Time moved slowly as Tommy Lee sat at his computer terminal taping away, searching for something.  About 6 others came and gone as I patiently sat there hoping not to hear the words,”you need the form.”  After a little more squinting at the computer screen and a few more looks at my passport, he grabs the exit stamp and slams it into my passport, authorizing me to legally leave the country without me needing to make a dash out the door for the Guyana border.  There was a long stretch of road between the two and with the size of my bags…I wouldn’t have made it too far anyhow. 

Walking across the border of Guyana and into the small cowboy town of Lethem (2,500 people), I could not have arrived at a better day because today was the annual festival celebrating Guyana becoming a Republic in 1970. 
I must say that is great to be somewhere that English is there first language but I unfortunately I don't at the momment understand them very well with their strong accent - if they could only have subtitles...
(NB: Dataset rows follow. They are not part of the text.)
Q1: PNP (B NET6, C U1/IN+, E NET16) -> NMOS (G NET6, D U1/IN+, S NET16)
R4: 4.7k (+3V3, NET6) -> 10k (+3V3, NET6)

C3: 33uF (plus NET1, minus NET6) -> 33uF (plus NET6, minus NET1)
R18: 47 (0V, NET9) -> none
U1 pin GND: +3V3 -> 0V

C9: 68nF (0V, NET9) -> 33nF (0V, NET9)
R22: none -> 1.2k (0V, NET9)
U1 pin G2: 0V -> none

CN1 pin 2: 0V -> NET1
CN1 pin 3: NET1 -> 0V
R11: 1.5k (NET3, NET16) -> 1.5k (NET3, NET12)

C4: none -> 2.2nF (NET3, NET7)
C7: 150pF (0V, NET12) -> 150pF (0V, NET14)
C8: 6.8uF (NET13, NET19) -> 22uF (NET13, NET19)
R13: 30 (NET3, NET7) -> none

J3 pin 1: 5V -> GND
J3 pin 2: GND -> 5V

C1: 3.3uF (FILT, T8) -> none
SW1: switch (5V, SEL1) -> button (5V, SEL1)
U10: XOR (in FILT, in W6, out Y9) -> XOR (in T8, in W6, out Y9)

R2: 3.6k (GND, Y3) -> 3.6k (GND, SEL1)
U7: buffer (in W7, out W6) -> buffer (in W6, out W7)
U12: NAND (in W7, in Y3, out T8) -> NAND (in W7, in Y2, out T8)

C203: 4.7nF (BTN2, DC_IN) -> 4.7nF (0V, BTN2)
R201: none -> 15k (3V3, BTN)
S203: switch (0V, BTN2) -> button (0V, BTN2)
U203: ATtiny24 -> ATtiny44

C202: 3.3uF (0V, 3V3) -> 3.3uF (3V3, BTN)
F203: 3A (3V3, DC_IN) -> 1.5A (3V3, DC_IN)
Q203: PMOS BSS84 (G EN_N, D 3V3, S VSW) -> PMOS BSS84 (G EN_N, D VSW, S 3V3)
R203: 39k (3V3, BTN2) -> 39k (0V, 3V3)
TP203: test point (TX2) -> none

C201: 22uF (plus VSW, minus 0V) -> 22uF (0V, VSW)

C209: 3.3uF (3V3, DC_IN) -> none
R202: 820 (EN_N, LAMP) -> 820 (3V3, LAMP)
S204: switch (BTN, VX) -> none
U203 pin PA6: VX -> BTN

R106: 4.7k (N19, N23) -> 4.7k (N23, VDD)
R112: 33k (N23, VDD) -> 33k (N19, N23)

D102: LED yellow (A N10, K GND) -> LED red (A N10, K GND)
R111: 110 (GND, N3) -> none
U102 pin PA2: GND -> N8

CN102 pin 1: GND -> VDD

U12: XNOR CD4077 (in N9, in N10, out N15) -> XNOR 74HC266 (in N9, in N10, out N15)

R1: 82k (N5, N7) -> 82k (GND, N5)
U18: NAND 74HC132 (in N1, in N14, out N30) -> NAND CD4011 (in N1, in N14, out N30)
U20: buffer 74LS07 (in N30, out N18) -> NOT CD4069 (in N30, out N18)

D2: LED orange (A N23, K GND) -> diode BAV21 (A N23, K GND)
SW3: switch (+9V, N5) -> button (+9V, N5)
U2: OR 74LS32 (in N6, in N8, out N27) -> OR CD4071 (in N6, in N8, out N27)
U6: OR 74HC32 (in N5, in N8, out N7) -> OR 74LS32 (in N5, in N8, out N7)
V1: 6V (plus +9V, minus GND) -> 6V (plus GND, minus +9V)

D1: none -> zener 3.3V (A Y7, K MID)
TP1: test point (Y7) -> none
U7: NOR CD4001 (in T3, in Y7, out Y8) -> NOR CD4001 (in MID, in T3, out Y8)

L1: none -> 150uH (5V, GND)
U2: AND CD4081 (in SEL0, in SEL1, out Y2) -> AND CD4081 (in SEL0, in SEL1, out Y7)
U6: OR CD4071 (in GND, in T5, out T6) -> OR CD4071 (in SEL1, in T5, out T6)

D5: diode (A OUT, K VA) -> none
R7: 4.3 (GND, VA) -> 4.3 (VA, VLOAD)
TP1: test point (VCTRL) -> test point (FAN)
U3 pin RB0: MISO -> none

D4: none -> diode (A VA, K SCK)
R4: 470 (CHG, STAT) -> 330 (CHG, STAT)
Tuesday, February 21, 2012

Is it only illegal to club baby seals?

February 21, 2012:  I walked around Manus today during Fat Tuesday in search for food.   This was not a good time to walk alone in the empty streets looking as if most people evacuated the city.  Everyone that was mingling by the port today seemed like they had criminal intentions.  The people were a mix of escaped fugitives, future fugitives, drunks, drug users and those who are not mentally stable.
 
One man thought it was acceptable to throw a large 2x4 piece of wood at parked cars, crosswalk signals and even me while he was ranting about something as he stumbled down the middle of the empty main street.  What I should have done, would be to pick up the 2x4 when it came tumbling by me and club him like a baby seal to teach him a lesson about manors – but, this is not in my job title as a backpacker to do what this sad man’s parents should have done at birth. 
How can people think they can get away with behavior like this?  But, the real question is…how do we let people get like this?

Sunday, February 19, 2012

I wanted to self punch myself right in the ear

February 19, 2012:  This year I chose to celebrate Carnival in the Amazonian metropolis of Manaus. I ended up inviting myself and joined a nice group of 10 or so backpackers plus two Brazilians for the evening.  I didn’t expect a gigantic celebration here due to being in the Amazon, but it was huge to my standards.

Our first stop took us to a stage where I was mesmerized watching one of the main samba dancers who was loaded with so much energy.  She was there to help keep the general public in step to the samba line dance, which seemed to be much more faster and 1,344,595,302 times better than the line dance to the gosh forsaken song, “Achy Breaky Heart” by Billy Ray Cyrus .  Even the tattooed gangsters were line dancing samba and they still somehow maintained a tuff look about them – it was hilarious.  I myself did not have much physical energy tonight to learn the steps in 2 minutes. 
Our next and last stop was at the parade grounds to see a gargantuan parade.  It started at 8pm and didn’t finish till about 5am.  Some of the floats were unbelievably large, complex and expensive.  I may never look at a parade in the same way ever again after this.  By the time we left, there was still many families watching the floats go by as they were putting their kids through homeless school, having them practice making a temporarily bed out of a wooden bench seat. 
While at the parade, I wanted to self punch myself right in the ear because I didn’t bring my good camera do to fear that it was going to get stolen.  I need to loosen up a bit…if not, I will continue to miss great opportunities for some decent urban photos.